We analyze a dataset of tens of thousands of mobile users in order to discover and solve issues with mobile keyboards.
- Download data from Palin et al.
- Rename the tables by running rename_tables.sql
- Mark invalid test sections by running mark_invalid.sql
- Get a sample of participants by running sample.sql
- Export log_sample to csv (tab delimiter)
- Clean the csv of the sample by running clean_sample.py
- Export participants to csv (tab delimiter)
- Parse the user agent of the participants of the participants by running parse_user_agent.py
- Use a more complete word frequency list (or derive one manually from a word corpus). Currently, some words (e.g. "Azerbaijan") are so uncommon that they are not listed in our word frequency list. We currently assign these words an artificially low frequency of 1, but this is a completely arbitrary value. A more complete word frequency list would allow us to characterize the frequency of more words.
- Incorrect levenshtein distance calculation.
- Normalize the leadup and base speeds in the selection model. Since we know that suggestion users naturally type slower, we should normalize the typing speed according to the user's natural speed.

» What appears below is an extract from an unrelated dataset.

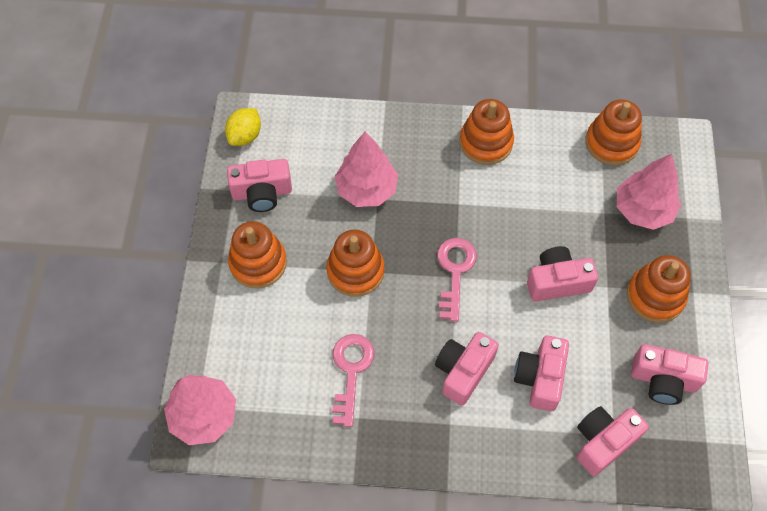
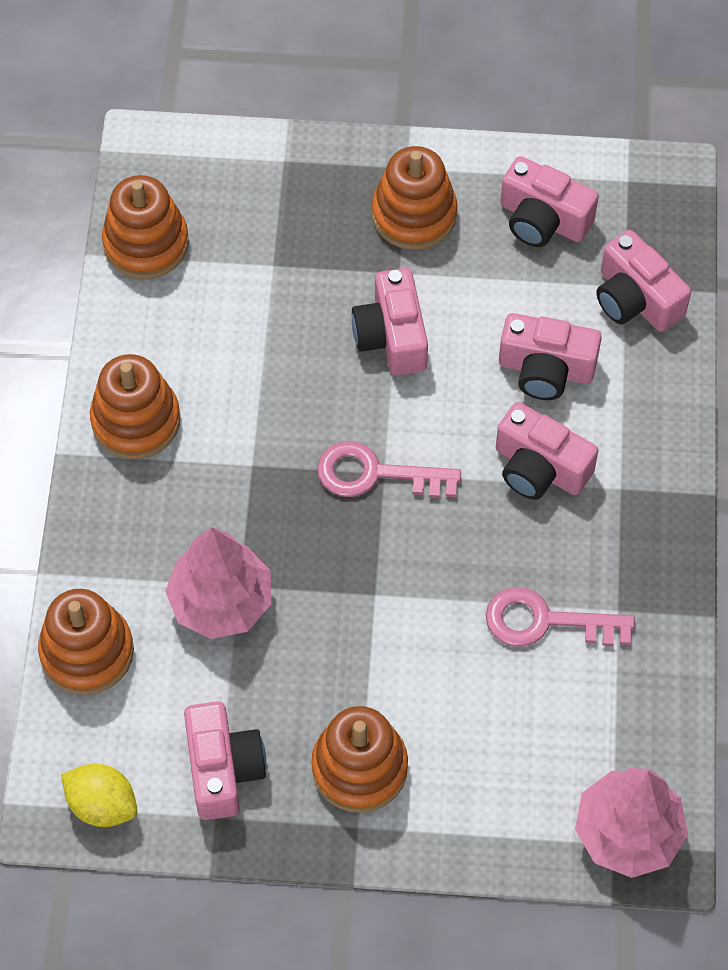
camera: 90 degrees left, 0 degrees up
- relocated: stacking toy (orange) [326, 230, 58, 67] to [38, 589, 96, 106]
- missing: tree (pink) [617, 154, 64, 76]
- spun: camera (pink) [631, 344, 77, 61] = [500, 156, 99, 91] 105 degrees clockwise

- Handle multi-word suggestions. This usually occurs for common word combinations (e.g. user types "I am going", and selects "to the" from the suggestion list). We do not currently handle these cases explicitly when classifying ITE's, and therefore the behaviour is undefined.
- Decide how to handle multiple suggestions for one word. It rarely happens, but sometimes users will use the suggestion list more than once for the same word. Sometimes it occurs consecutively, while on other occasions the user inserts characters in between using the suggestion list. Currently we only register only the last suggestion, but other methods include registering only the first suggestion, or completely removing these cases from the analysis.
- Localize middle-of-string inputs. Currently, we can only handle user inputs that correspond to the end of the existing string. Users inserting letters, spaces, and backspaces in any location other than the end of the string (i.e. by manually moving their cursor) are marked as undefined because we do not know where in the strong they were inserted. If we are able to pinpoint where in the string these inputs occur (e.g. during the edit distance calculation), then we can include these keystrokes in our analysis.
- Given that this is a transcription task, we miss out on some strategies of suggestion usage, such as using the suggestion list as a "dictionary" in order to spell a word that the user does not know how to spell. Since the sentences are transcribed, the user can always consult the template sentence in order to confirm the spelling, thereby eliminating this strategy.
- We only focus on end-of-sentence keystrokes. That is, we only consider keystrokes that modify the end of a sentence. This includes typing letters, backspacing, and predicting words. However, changes that were made in the middle of the sentece (i.e. by moving the cursor manually) are removed from the analysis.
- It is difficult to get statistically significant suggestion usage patterns for individual participants, since suggestion is not used often enough for there to be large enough sample size. For example, if a user uses suggestions 5 times, and all of those occur on words of length 5 or less, does that mean that they prefer to use it on shorter words? Or is it just too small of a sample?